:: ASSIGNMENT ::
The required output is the lines below from the line containing "part: (1212, 206) -> (2436, 139), moved" to the line containing "line: (790, 521)", inclusive, retyped exactly. No other lines belong in it.

:: INFORMATION PROVIDED ::
*** Block opens ***

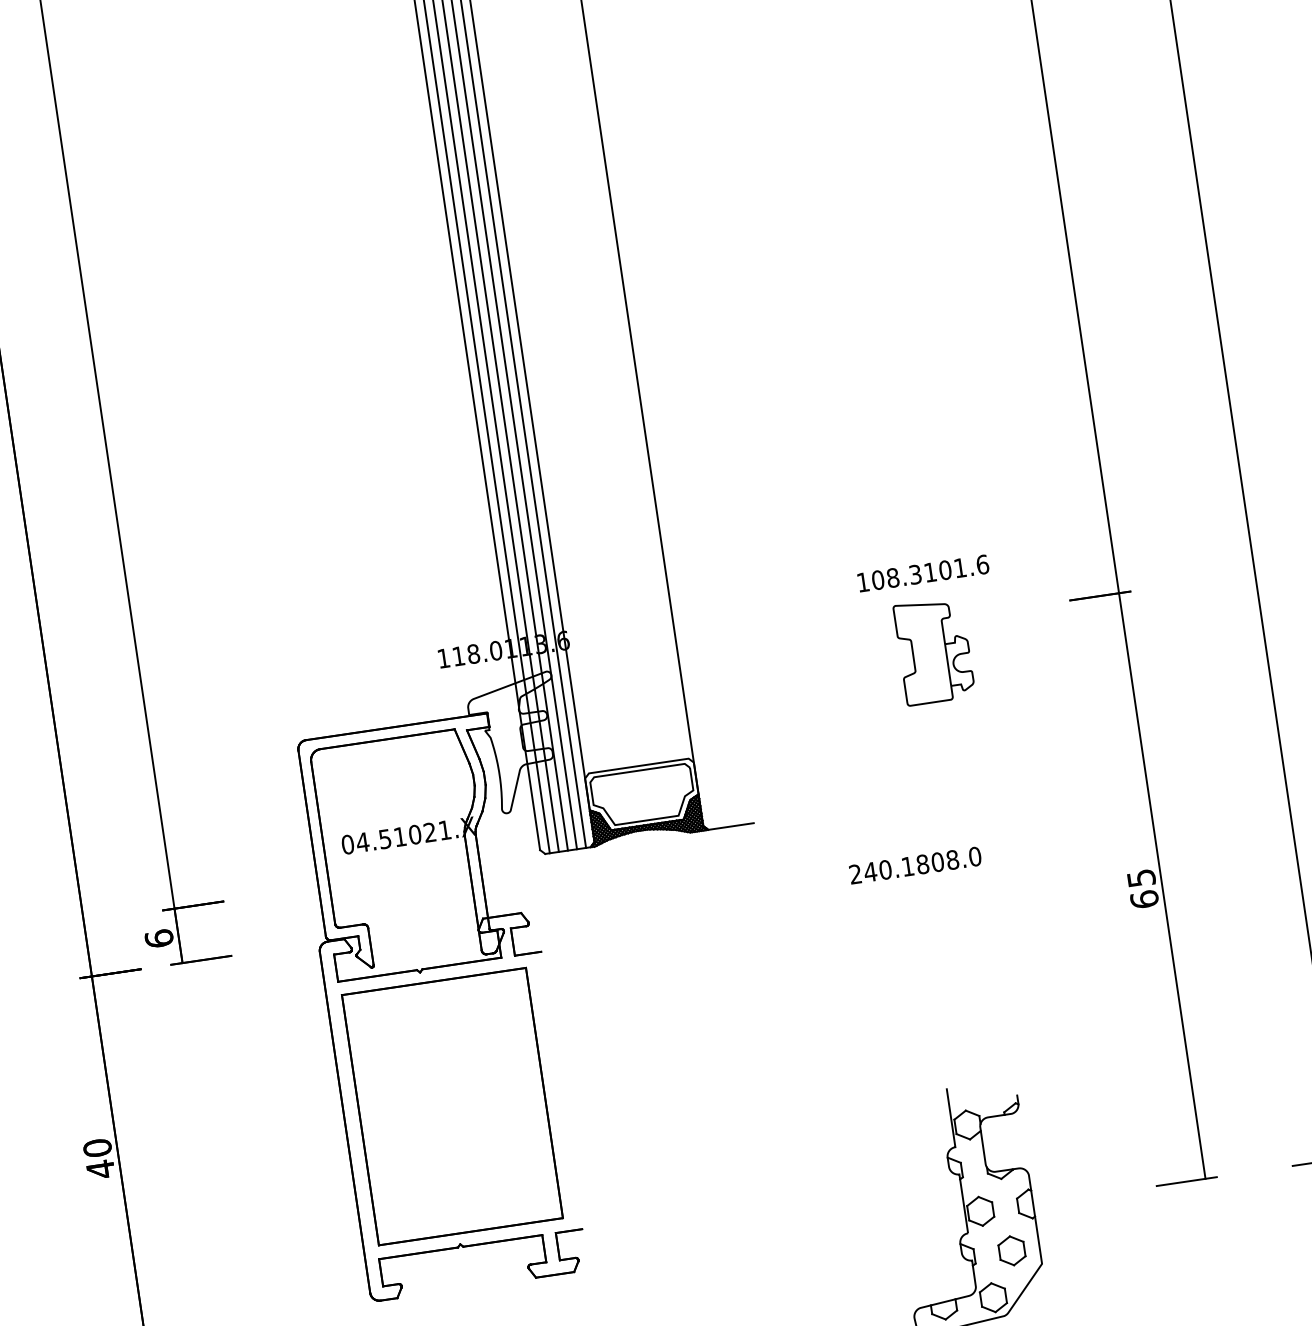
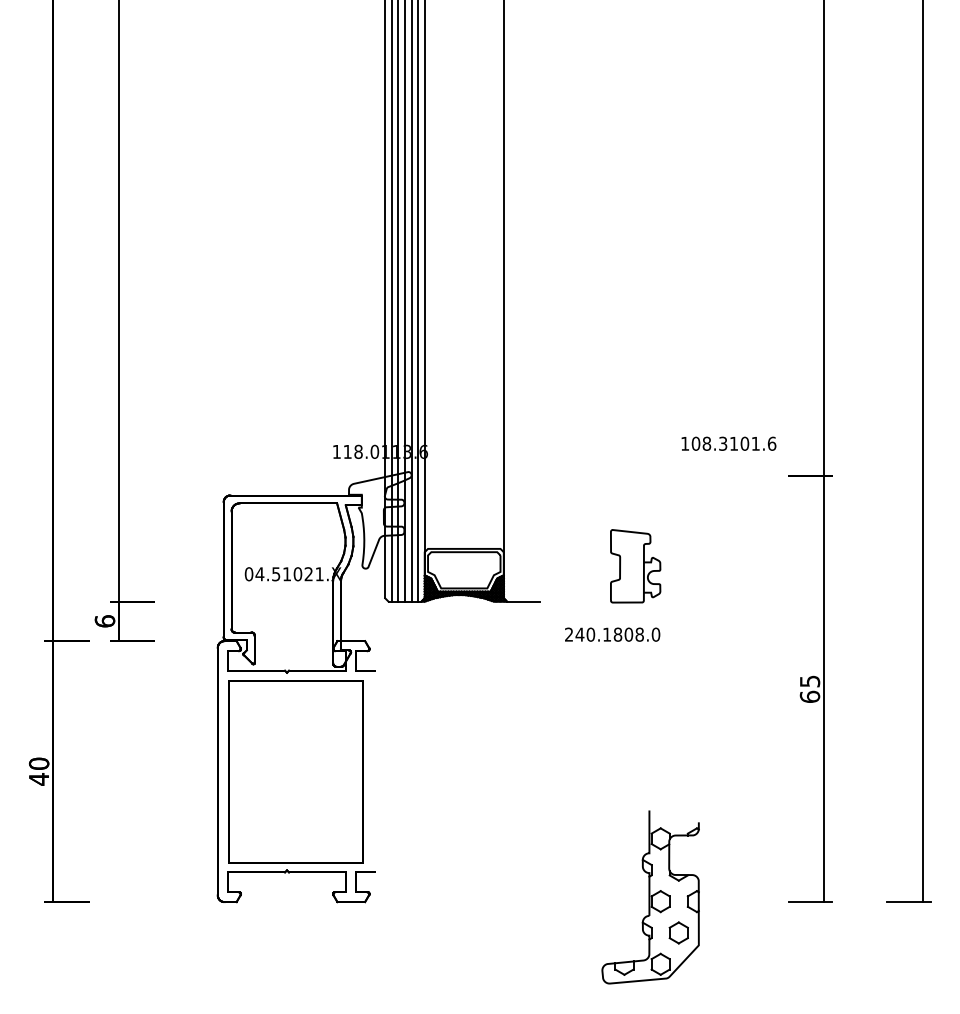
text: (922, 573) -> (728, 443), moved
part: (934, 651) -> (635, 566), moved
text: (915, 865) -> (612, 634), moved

*** Block closes ***
*** Block opens ***

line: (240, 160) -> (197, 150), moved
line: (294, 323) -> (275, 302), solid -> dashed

*** Block closes ***
*** Block opens ***

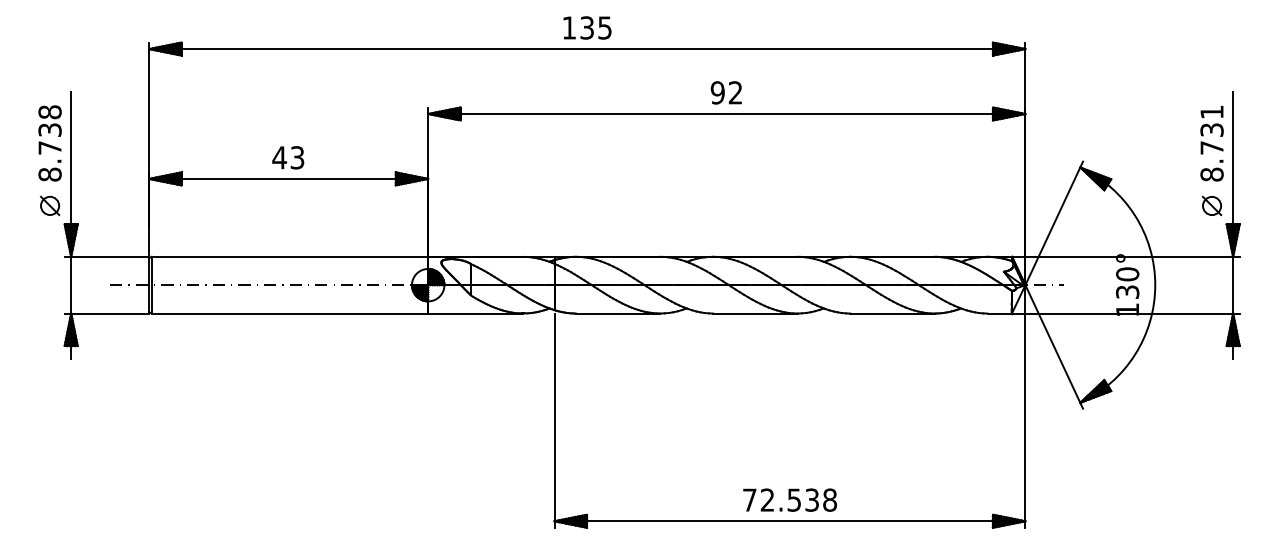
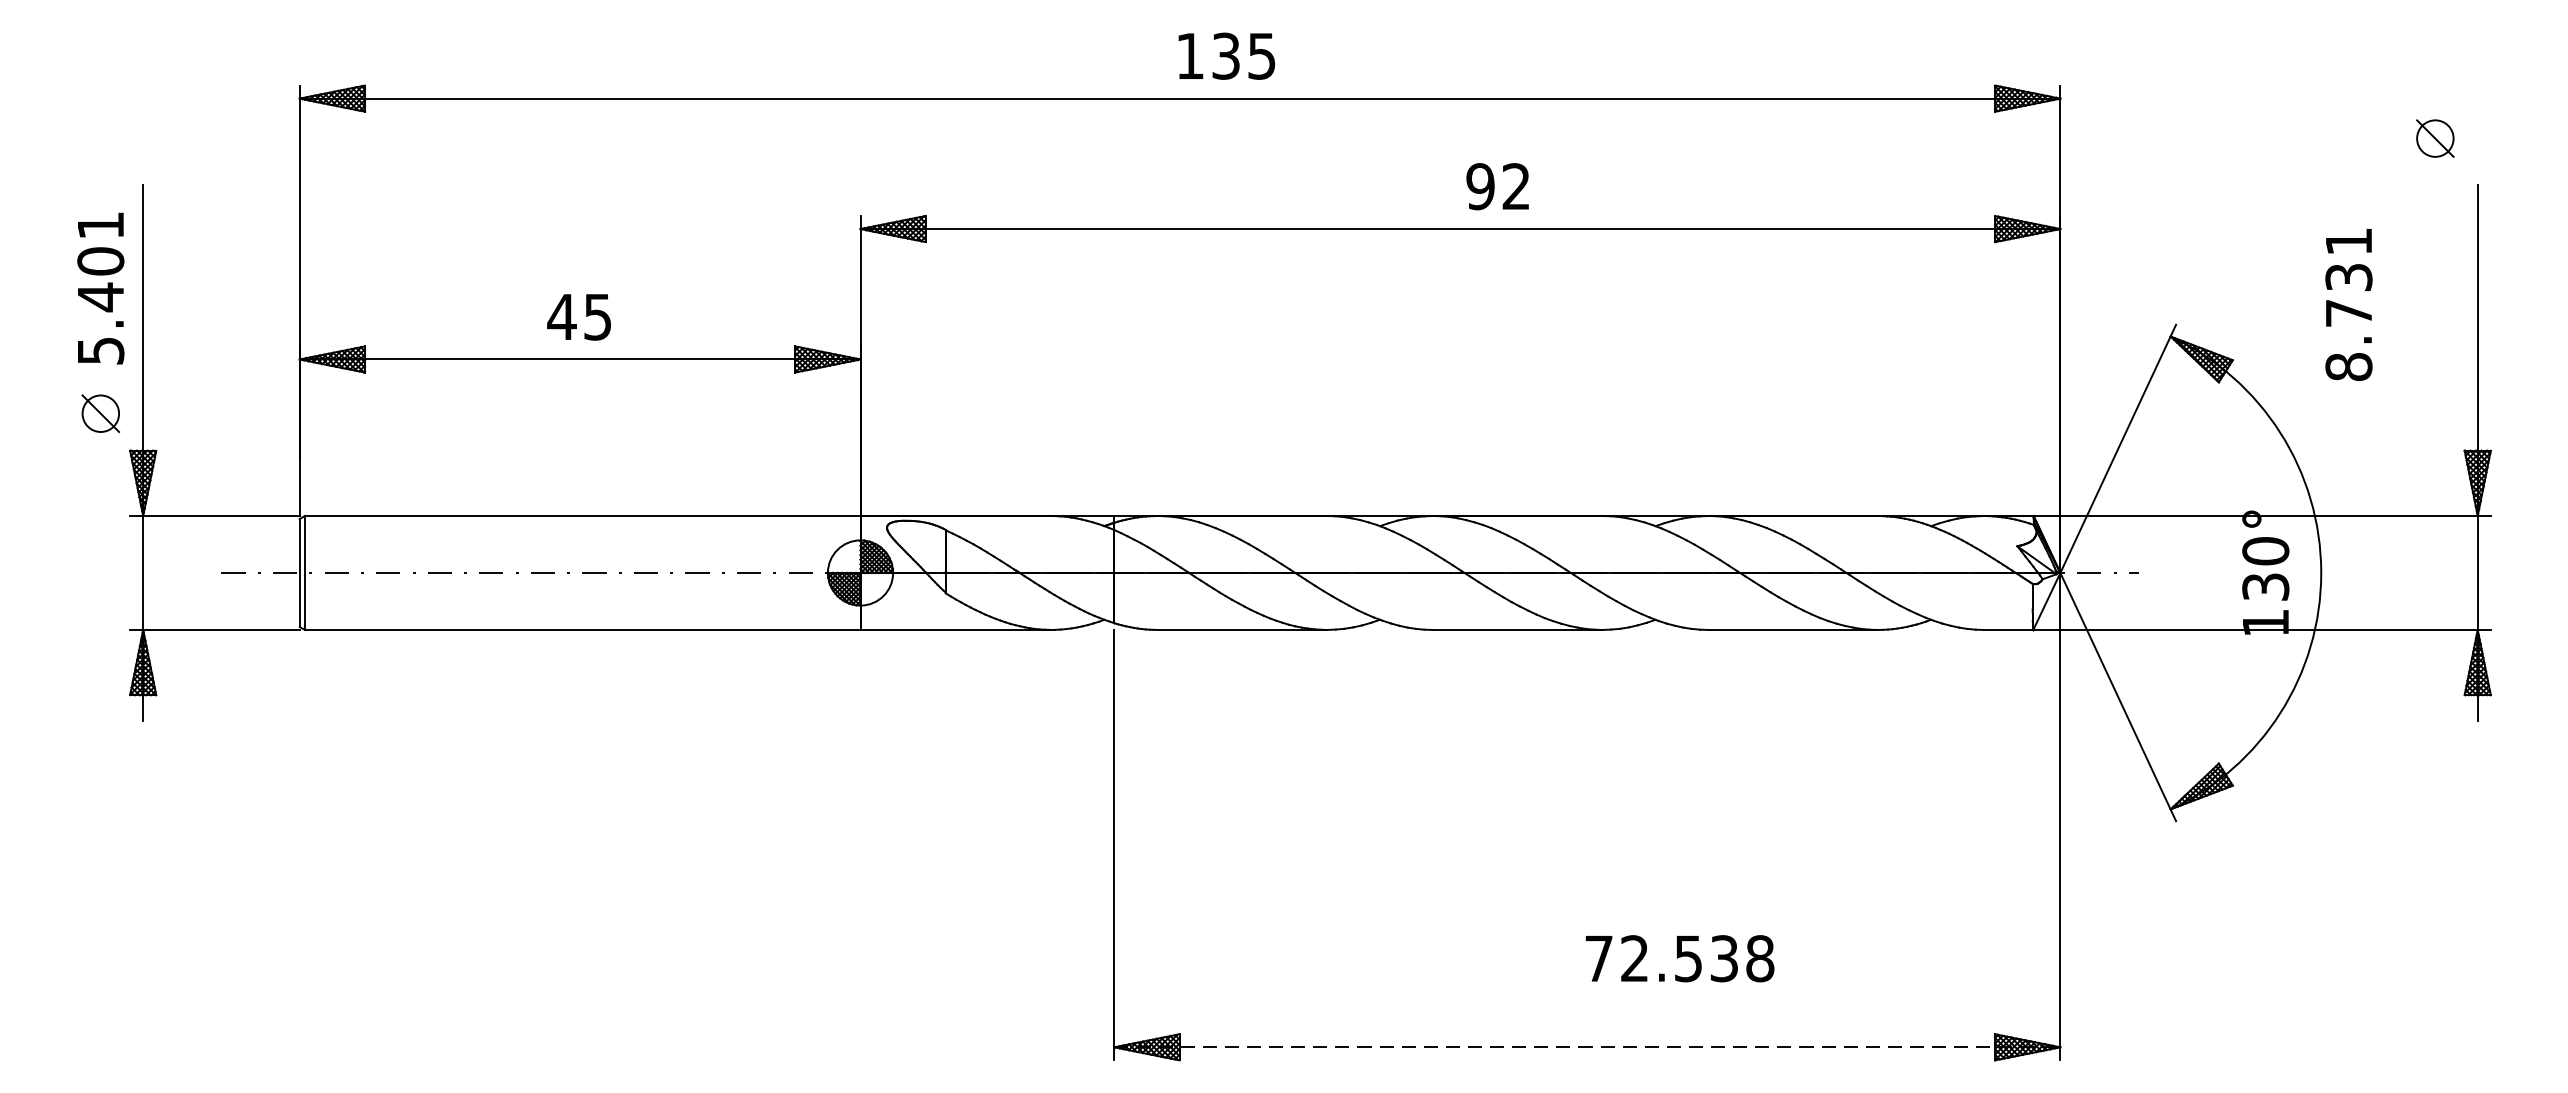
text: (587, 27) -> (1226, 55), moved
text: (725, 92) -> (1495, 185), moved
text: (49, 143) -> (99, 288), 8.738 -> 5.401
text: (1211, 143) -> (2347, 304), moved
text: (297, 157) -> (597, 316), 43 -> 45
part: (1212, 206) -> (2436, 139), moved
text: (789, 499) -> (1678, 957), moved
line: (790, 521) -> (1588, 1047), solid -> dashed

*** Block closes ***

:: RESULT OF THE TASK ::
part: (1212, 206) -> (2436, 139), moved
text: (789, 499) -> (1678, 957), moved
line: (790, 521) -> (1588, 1047), solid -> dashed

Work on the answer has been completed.